Two poetry links of interest to people who do
lateral thinking puzzles for fun on Sunday mornings (and you know who you are):

Underway for some time now, the
Darwinian Poetry experiment continues to use "natural selection" to systematically assemble new poems from the best liked parts of older poems. The study is 22 generations old and has accumulated nearly 200,000 votes as the input for its selection process; poems which get many votes live on and spawn, poems which get fewer votes die off. Now when I say "poem", I mean this:

where fall beautiful
beating beyond the
loneliness till love the doubted pressed in
mouth doesn't comes foreign
a love strangely motionlessness
(poem #17071)

I don't know if it's poetry (though it's better than some stuff I've read from real live people), but it's interesting, and it certainly is fuel for the creative engine. I'm afraid the experiment has lost some of its momentum (I first wrote about it in June, 2003), but it's still worth a look.

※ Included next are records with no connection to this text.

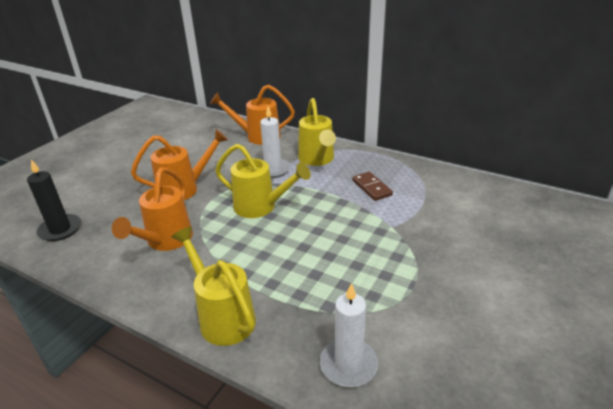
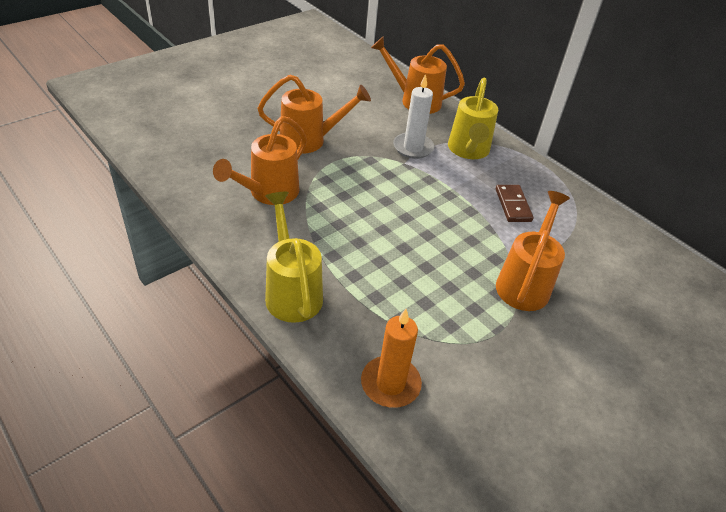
camera: 15 degrees right, 10 degrees up
(60, 229) = (174, 146): black candle -> none
(260, 207) = (380, 187): yellow watering can -> none
(348, 365) = (390, 384): white candle -> orange candle
(412, 242) = (525, 283): none -> orange watering can

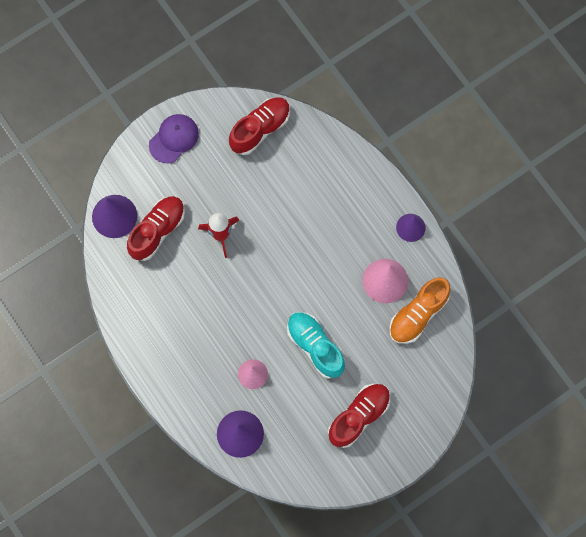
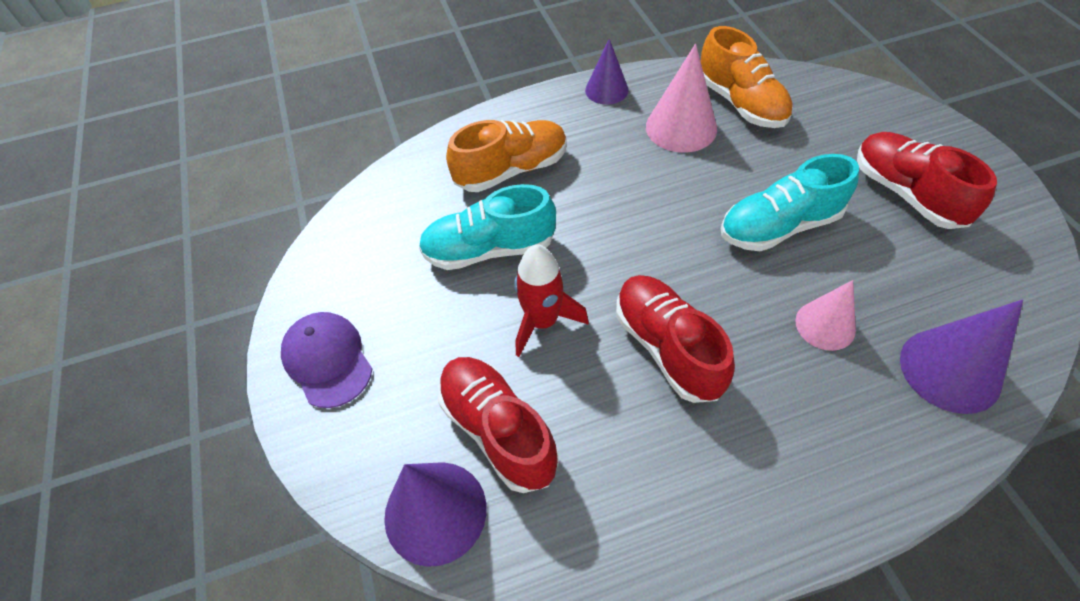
camera: 70 degrees left, 20 degrees down
(260, 129) = (378, 229): red shoe -> red shoe (667, 347)
(260, 194) = (489, 249): none -> turquoise shoe
(323, 188) = (511, 170): none -> orange shoe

Substituting web trawling for personal opinion, Finnish poet
Leevi Lehto has created a Google Poem Generator. Your search string and selections on a few variable are pressed through the Google index and made into poems. These can be fascinating - don't be surprised to get some real found poems - and also great fuel. While you're on The Google Poem site, be sure to check out everything on Lehto's menu. Thanks to Ron Silliman for this link.